Statt dem zu vertrauen, was wir glauben, denken, erklären, rechtfertigen oder anderweitig in unserem Geist erschaffen, können wir lernen, auf die unmittelbare, direkte Erfahrung zu vertrauen, die schon da ist, bevor Farben und Formen erscheinen. Dabei kann uns die Religion in ihrem ursprünglichsten Ausdruck helfen.

Glaube in seiner reinsten Form bedeutet, Vertrauen in die tatsächliche Erfahrung zu haben, bevor wir irgendetwas daraus machen – bevor Ansichten, Gedanken, Zeichen, Erklärungen, Begründungen und andere geistige Gebilde Gestalt annehmen.

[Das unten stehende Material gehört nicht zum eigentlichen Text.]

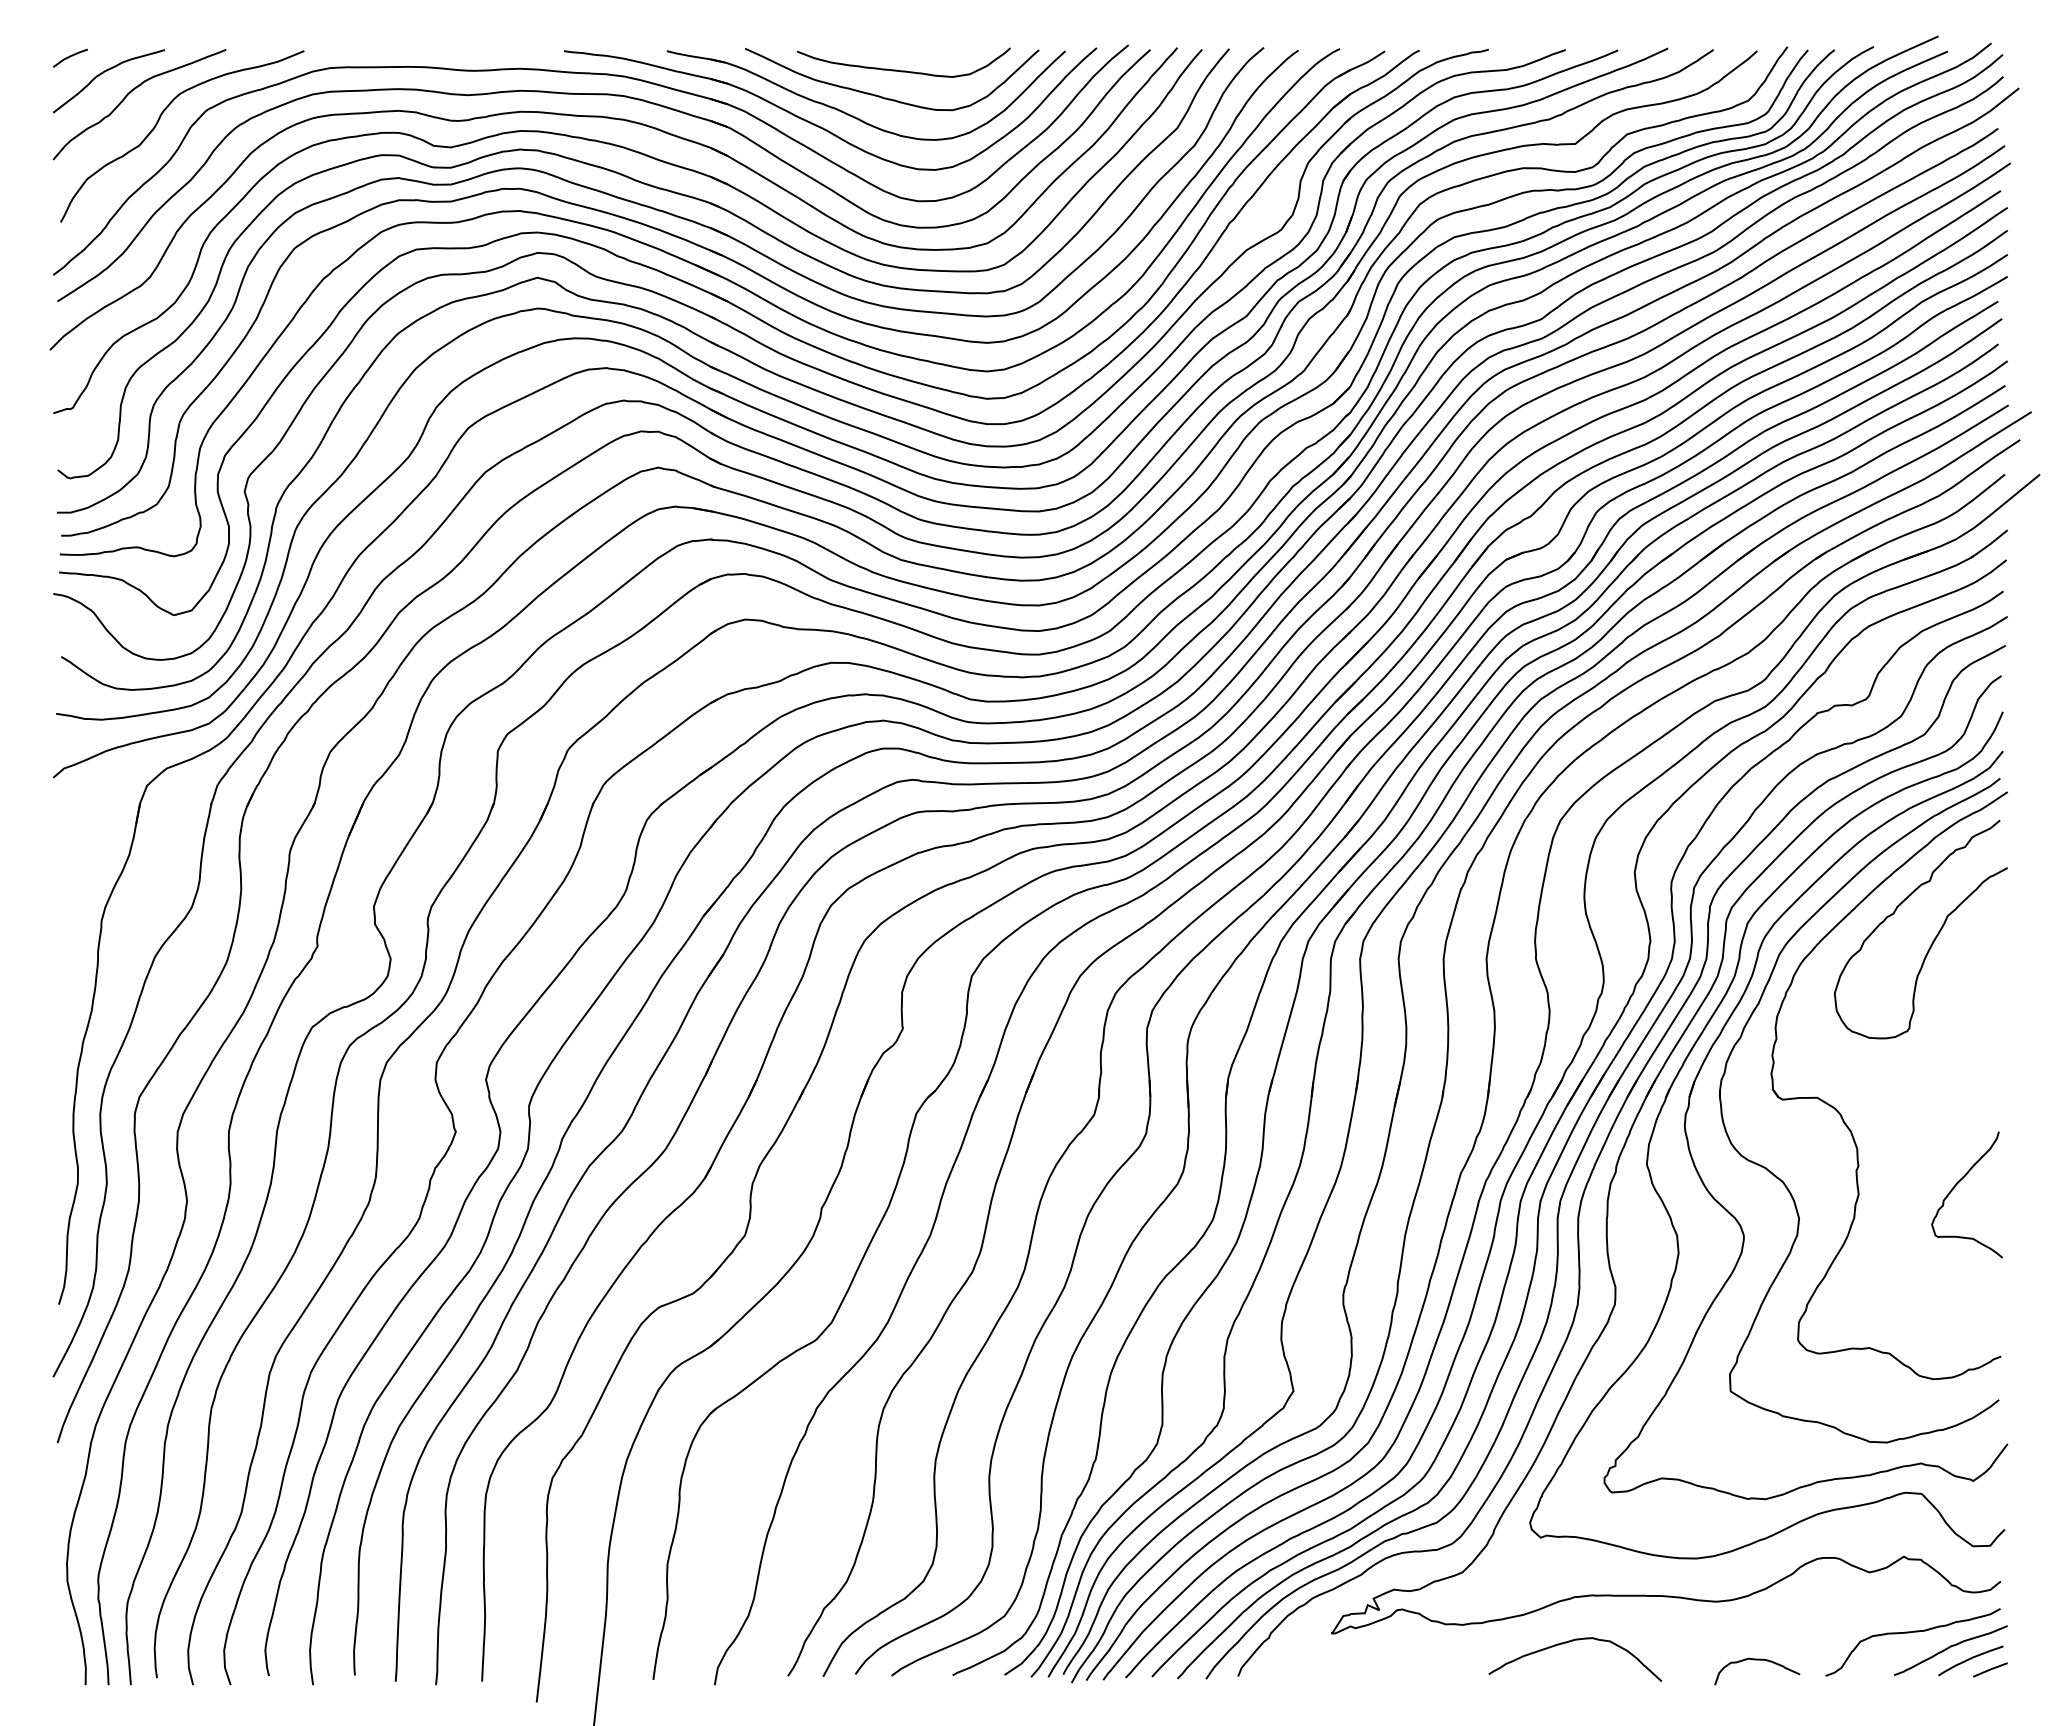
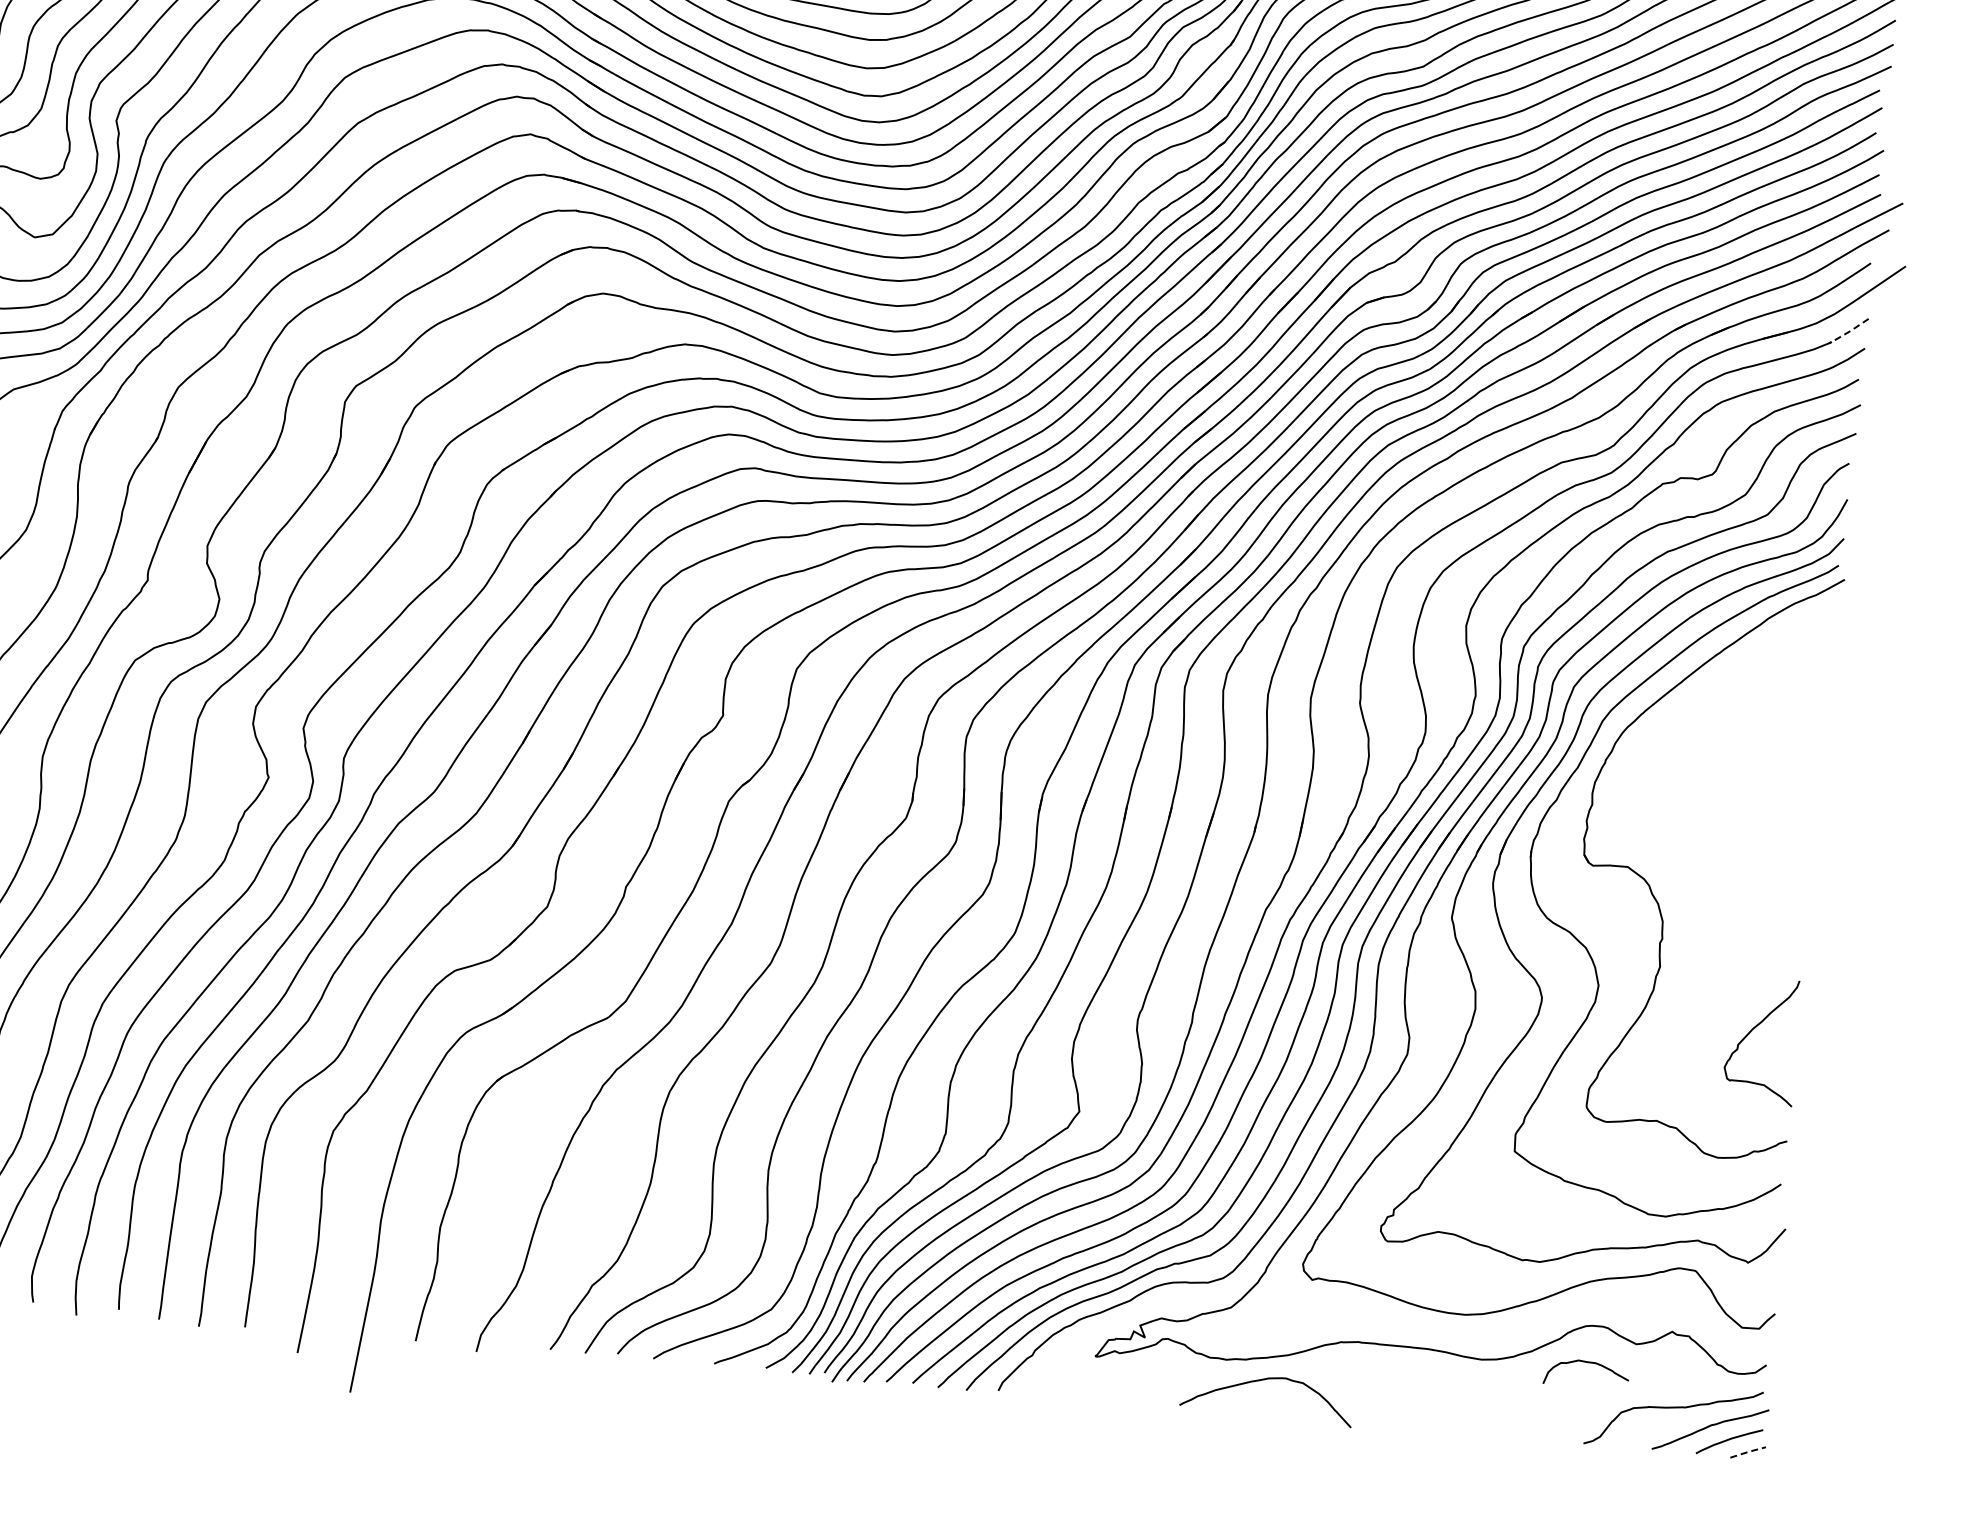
line: (1988, 545) -> (1848, 332), solid -> dashed
curve: (1933, 939) -> (1757, 719), removed
curve: (1955, 1187) -> (1751, 1032), moved
curve: (1570, 1642) -> (1263, 1380), moved
curve: (1757, 1660) -> (1587, 1363), moved
line: (1990, 1669) -> (1748, 1451), solid -> dashed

Die Religion hält eine solch gesunde Einstellung, ein solch starkes Mitgefühl und eine solch große Weisheit für uns bereit.

Eine gesunde Einstellung, Mitgefühl und Weisheit rühren allesamt daher, dass wir einfach lernen, darauf zu vertrauen, dass sich die Wahrheit direkt vor unserer Nase befindet. Einen Vermittler gibt es nicht. Weder ein Lehrer noch eine Institution, noch irgendein Glaubenssystem kann uns die Wahrheit schenken. Wir finden sie auch in keinem Buch.

Eigentlich kann überhaupt nichts und niemand sie uns geben.

Das ist auch gar nicht nötig. Wir kennen sie bereits. Wir sind untrennbar mit ihr verbunden. Wir müssen sie nur sehen.

Ob wir nun religiös sind oder nicht, wenn wir uns an feste Überzeugungen klammern und uns damit identifizieren, wenn wir uns verschließen und von anderen abschotten, schaffen wir uns auf diese und andere Weise unsere dringlichsten und größten Probleme selbst.

Jeder von uns ist menschlich. Jeder von uns hat den Wunsch zu erwachen, auch wenn sich nicht jeder dessen bewusst ist. Die Grundbedingungen des Menschseins bewegen uns alle.

Wir müssen uns lediglich klar darüber werden, was wir direkt sehen, bevor wir es irgendwie deuten – und ohne an Gedanken oder Dingen festzuhalten. Dann erkennen wir die Wahrheit. Mit Glauben hat das nichts zu tun.